Stanley Druckenmiller: These 3 Things ‘Would Definitely Trigger A Bear Market’


Investors have been anticipating a bear market for a while now. One such investor is hedge fund guru Stanley Druckenmiller.

Druckenmiller started his own fund, Duquesne Capital, in 1981. He managed George Soros’s Quantum Fund between 1988 and 2000.

Druckenmiller has identified three events that may finally tip this long-running bull market into a bear market.

The first event Druckenmiller identified is political.

“If there’s a political event, [a] change of leadership in the White House that goes to some of the anti-capitalists,” he said.

“I would think that would definitely trigger a bear market, whether it would permanently end the bull market, I do know, but that would trigger it.”
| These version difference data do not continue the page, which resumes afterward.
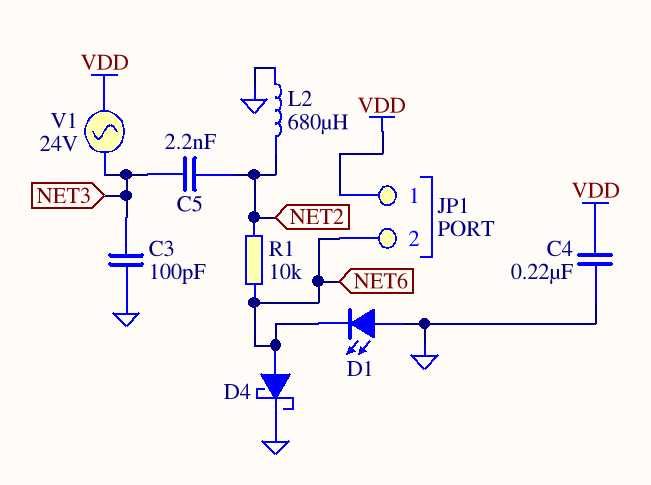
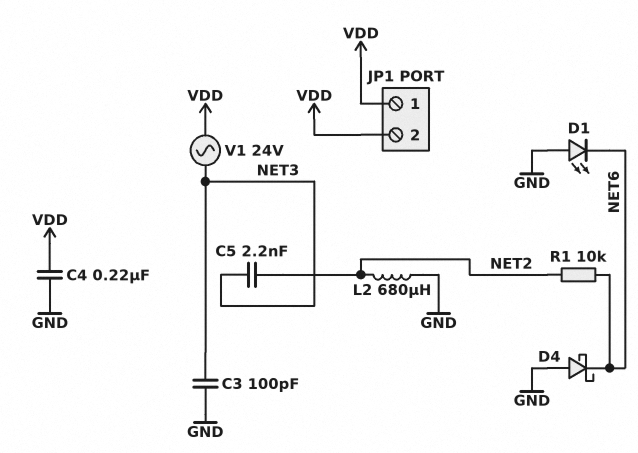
D4: schottky (A NET6, K GND) -> schottky (A GND, K NET6)
JP1 pin 2: NET6 -> VDD

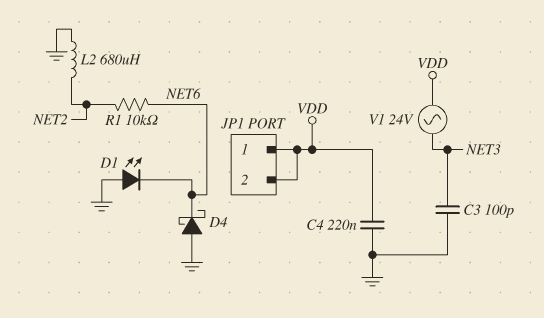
C5: 2.2nF (NET2, NET3) -> none

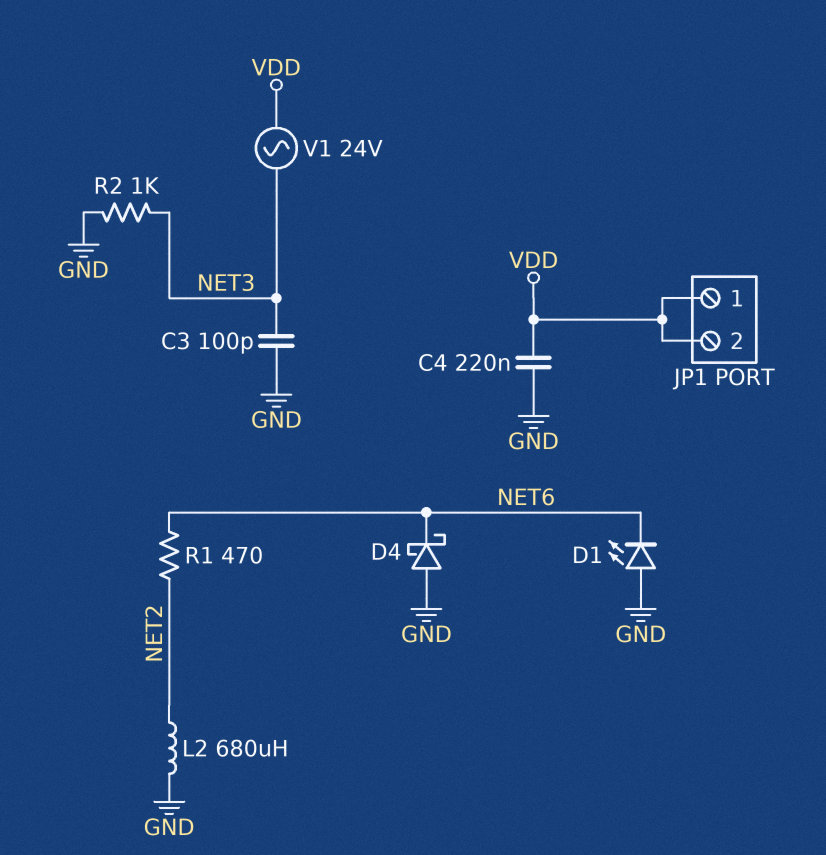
R1: 10k (NET2, NET6) -> 470 (NET2, NET6)
R2: none -> 1k (GND, NET3)

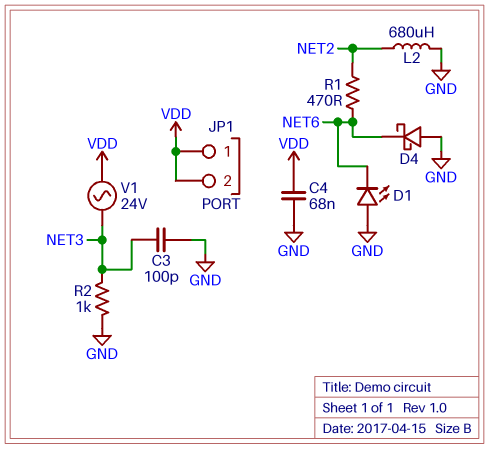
C4: 220nF (GND, VDD) -> 68nF (GND, VDD)

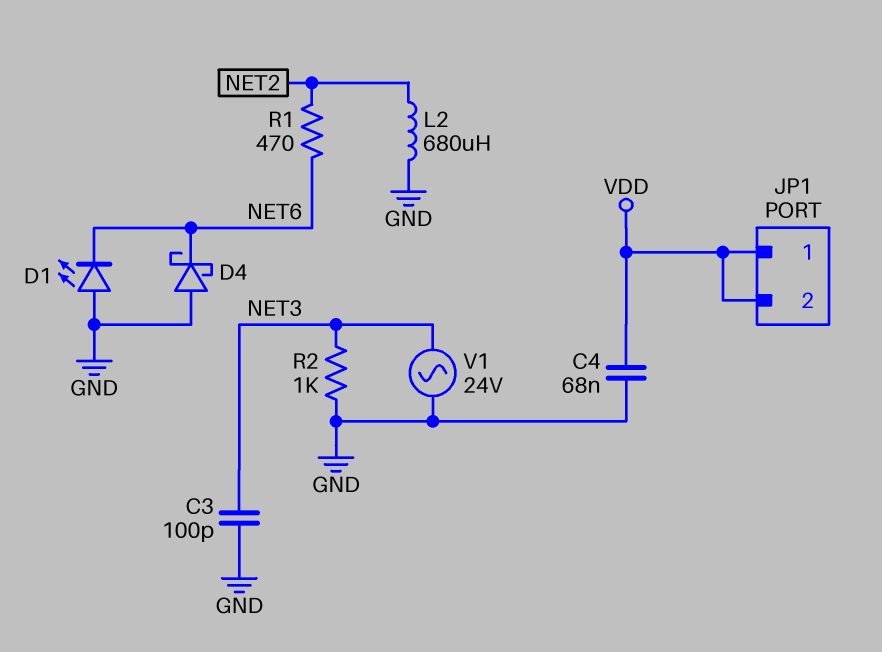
V1: AC 24V (NET3, VDD) -> AC 24V (GND, NET3)

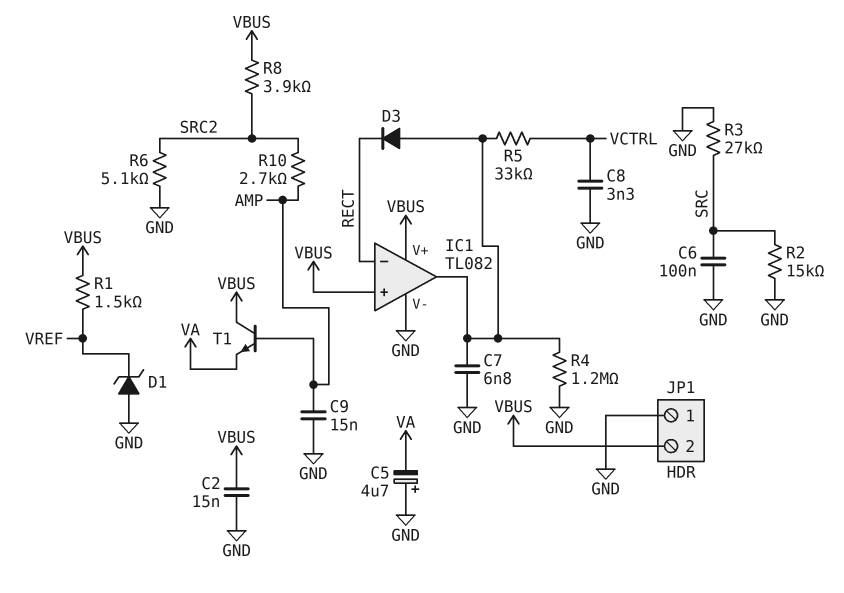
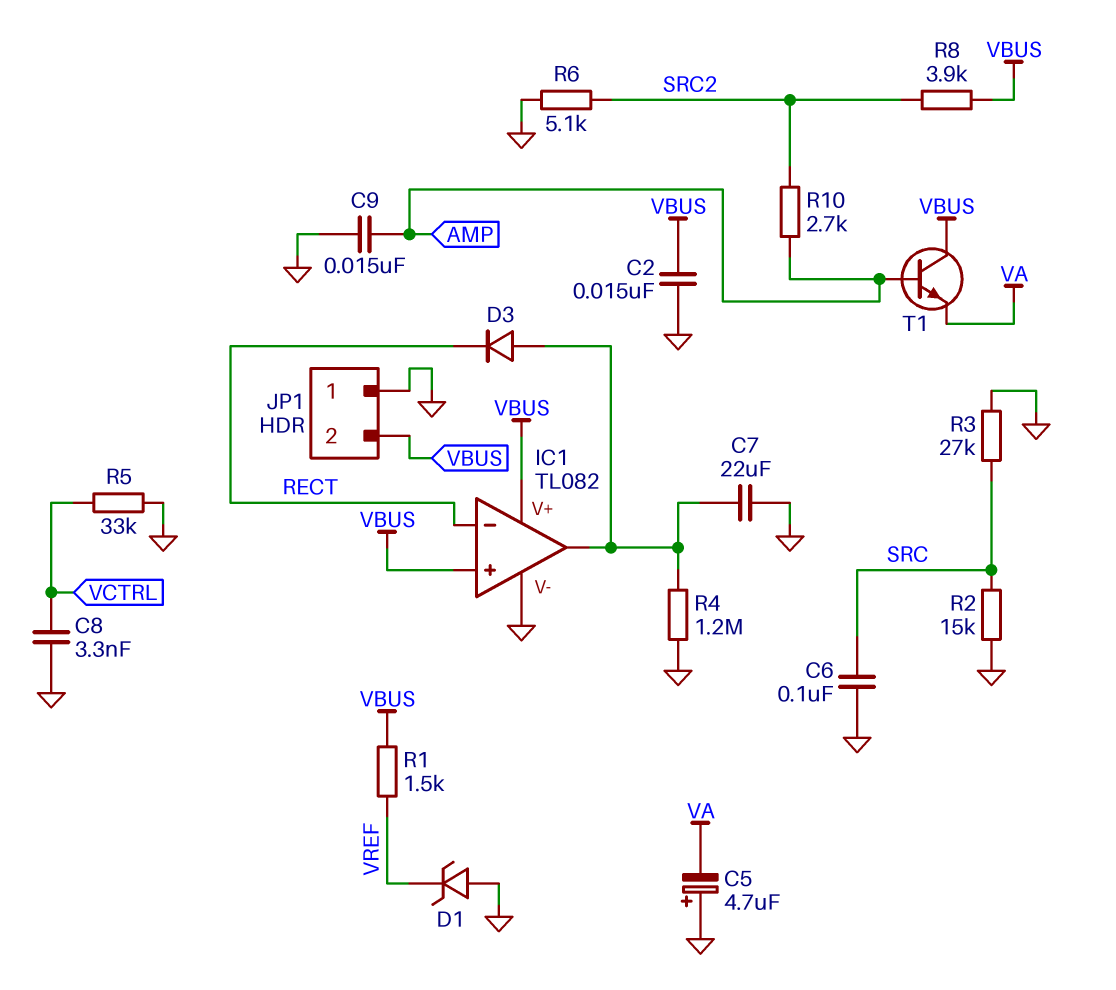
C7: 6.8nF (GND, IC1/out) -> 22uF (GND, IC1/out)
R5: 33k (IC1/out, VCTRL) -> 33k (GND, VCTRL)

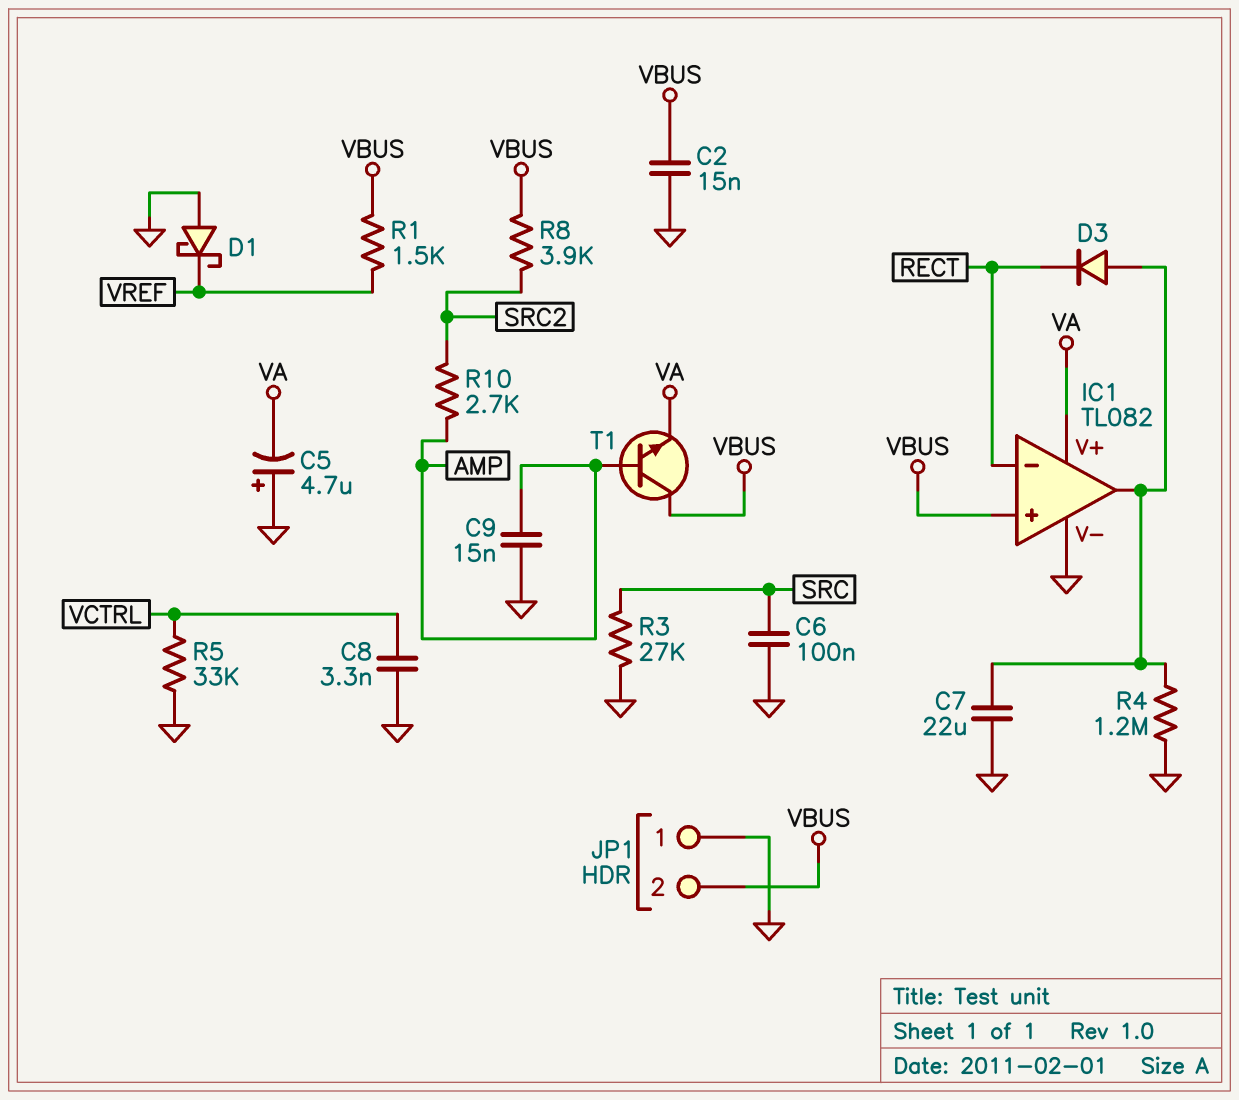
D1: zener (A GND, K VREF) -> schottky (A GND, K VREF)
IC1 pin V+: VBUS -> VA
R2: 15k (GND, SRC) -> none
R6: 5.1k (GND, SRC2) -> none

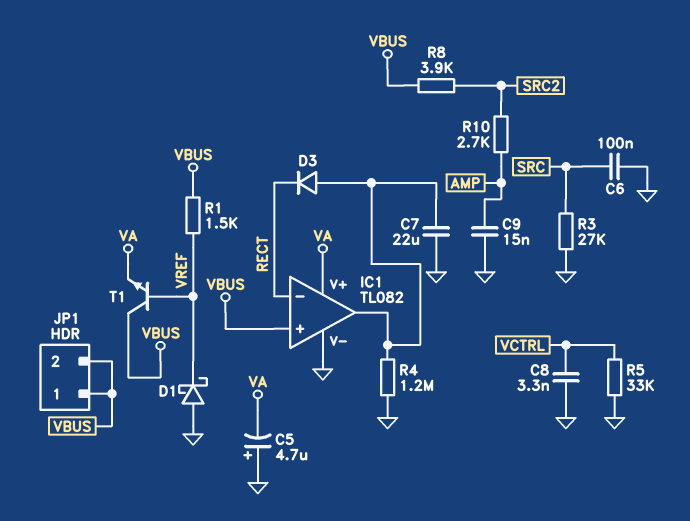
C2: 15nF (GND, VBUS) -> none
JP1 pin 1: GND -> VBUS
T1: NPN (B AMP, C VBUS, E VA) -> NPN (B VREF, C VBUS, E VA)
The next event Druckenmiller highlighted is inflation.

“The other thing that would obviously trigger it is if by the end of this year we started to get enough inflation that the Fed started tightening,” said Druckenmiller.

“And of course the other thing is if we had a credit event.”

“And if you look at the credit markets, it is very obvious that you’ve got a really lot of bad apples out there that are not being exposed because the interest costs are so low,” he said.

Naive investors

Another Wall Street guru sounding the alarm is Dennis Gartman, author of the well-respected Gartman Letter.

The newsletter serves a corporate audience who pay $500 a month for the daily updates from Dennis Gartman himself.

Gartman just recently announced the surprise end to the newsletter after 30 years of publication. Before leaving, however, he did touch upon what he believes is an approaching bear market.

Gartman said a bear market would “do real and perhaps severe damage to portfolios everywhere.”

Gartman also described the current economic landscape as a “kids’ market.”

The “kids market” phrase was coined in the 1960s by Adam Smith, and the phrase refers to a market where the investors making the most profit are too young to remember the last bear market cycle.

Gartman describes these young investors as “young, brash, utterly naive, ill-educated, egregiously overconfident, neophyte-yet-fearless ‘investors.'”

Gartman’s advice? “Don’t follow anyone who hasn’t been around for at least an entire cycle.”